ANSWER: The primers were described in L. 170-176 " For detection of the negative-strand RNA of AmSV1, total RNA extracted from honey bees was to produce cDNA with the tagged forward primer corresponding to the re-gion 5541 – 5562 in positive polarity (5’-CTTGGTTAGCTGTGTTGCAGTTGCATTTACAACGAACCAGTAAC-3’, the tag se-quence is underscored), then the resulted cDNA was used as a template in PCR reac-tion with the primer targeting the tag (5’-CTTGGTTAGCTGTGTTGCAGTTG-3’) and the reverse primer AmSV1-Rev. "
How many pupae did you use for the injections? There are different numbers of points on the plot in Fig3a to lanes on the gel in Fig3b.
ANSWER: Injection involved 8 pupae injected with AmSV1 virus preparation and 2 with PBS. For negative strand detection, pools of two pupae were made for the AmSV-injected. All is explained in Figure 3 and the legends.
L 234 – “It was found that AmSV1 was grouped in the same clade as both classified solinviviruses, SINV3 and NfV1, with 96% bootstrap support.”
- While this is true, it’s not clear to me how robust this is. 9/12 viruses in your tree are in this same clade and it’s not clear what virus families the other viruses are in, or how you made the tree/chose the other sequences
ANSWER. The alignment included only full length protein sequences of recognized and putative solinviviruses, we did not investigate phylogenetic relationships with other Picorna-like viruses because we used full length polyproteins solinviviruses and putative solinviviruses. We explained that AmSV1 showed the highest similarity with solinviviruses in the text (.L 196-200)
Finally
Were there other viruses (in original RNAseq data)? I know you found a particularly interesting contig/novel virus, but I wonder did you find other viruses in the original colonies with history of losses?
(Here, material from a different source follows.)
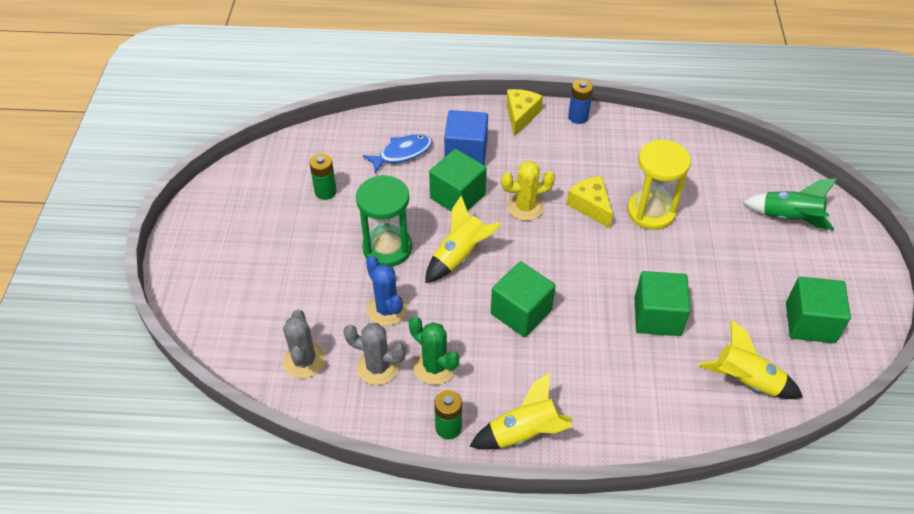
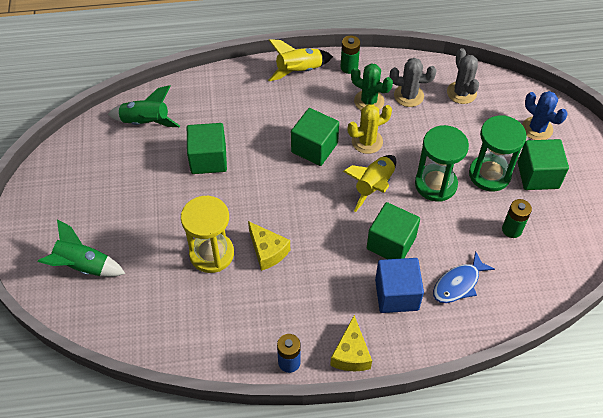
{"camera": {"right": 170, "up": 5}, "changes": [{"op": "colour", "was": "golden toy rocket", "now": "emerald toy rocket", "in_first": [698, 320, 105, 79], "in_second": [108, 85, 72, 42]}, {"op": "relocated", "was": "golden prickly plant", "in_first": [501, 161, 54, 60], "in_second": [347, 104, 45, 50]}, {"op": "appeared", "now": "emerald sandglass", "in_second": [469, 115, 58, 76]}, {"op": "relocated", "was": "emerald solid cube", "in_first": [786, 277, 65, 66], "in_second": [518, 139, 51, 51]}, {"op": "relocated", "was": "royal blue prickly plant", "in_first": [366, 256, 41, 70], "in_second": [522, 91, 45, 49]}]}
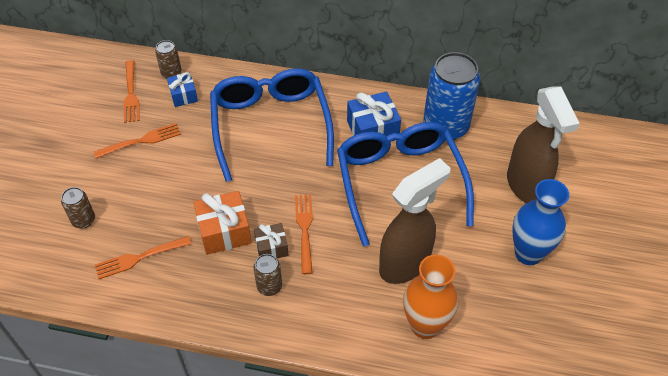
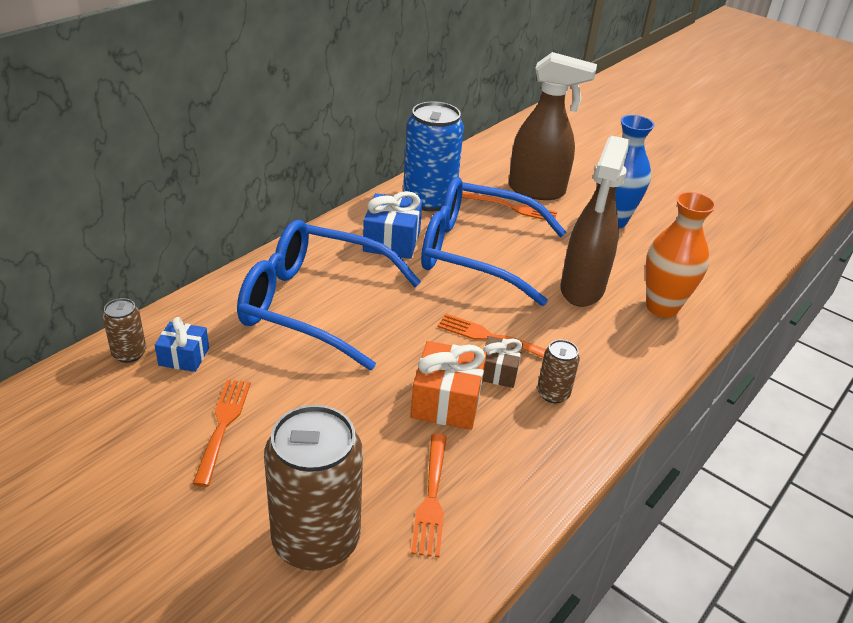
{"camera": {"right": -65, "up": -15}, "changes": [{"op": "size", "was": "russet soda can", "in_first": [61, 187, 34, 41], "in_second": [264, 405, 99, 166], "ratio": 2.11}, {"op": "relocated", "was": "bright orange fork", "in_first": [123, 60, 17, 63], "in_second": [462, 192, 95, 28]}, {"op": "spun", "was": "russet spray bottle", "in_first": [379, 158, 71, 126], "in_second": [561, 136, 69, 171], "clockwise": -150}]}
Was there just the one potential new virus contig?
ANSWER: For assembly we removed reads corresponding to all known honey bee viruses and honey bee transcriptome. (Described in Therefore ably contigs the were assembled were of AmSV1. (L 79-83).
"The reads were checked for quality and trimmed by Genomics Resource Center prior being mapped to the Apis mellifera honey bee transcriptome (OGSv3.2) [11] and the sequences of all known viruses infecting honey bees and Varroa mites with bowtie2 [12]. We detected reads belonging to Deformed wing virus-A, Deformed wing virus-A, Sac-brood virus, Black_queen cell virus, Israeli acute paralysis virus Apis_rhabdovirus-1, Apis rhabdovirus-2, Lake Sinai virus. The un-aligned reads were then used for de novo assembly using Spades software [13]. "
There were other viruses
ANSWER: we detected number the viruses: L. 76-79 "We detected reads belonging to Deformed wing virus-A, Deformed wing virus-A, Sac-brood virus, Black_queen cell virus, Israeli acute paralysis virus Apis_rhabdovirus-1, Apis rhabdovirus-2, Lake Sinai virus." Full details of this will be published in the paper Ref 10, which is now in preparation (Ref 10. Steinhauer et al).
Reviewer 3 Report
The manuscript is well written and provide significant information related to honey bee viral infections. Moreover, as the authors express, the diagnostic method used would be usesfull to investigate the posible the connection of AmSV1 with honey bee colony losses.
Author Response
The manuscript is well written and provide significant information related to honey bee viral infections. Moreover, as the authors express, the diagnostic method used would be useful to investigate the possible the connection of AmSV1 with honey bee colony losses.
ANSWER: We are very pleased that Reviewer #1 likes our paper. Thank you for careful reading of our manuscript.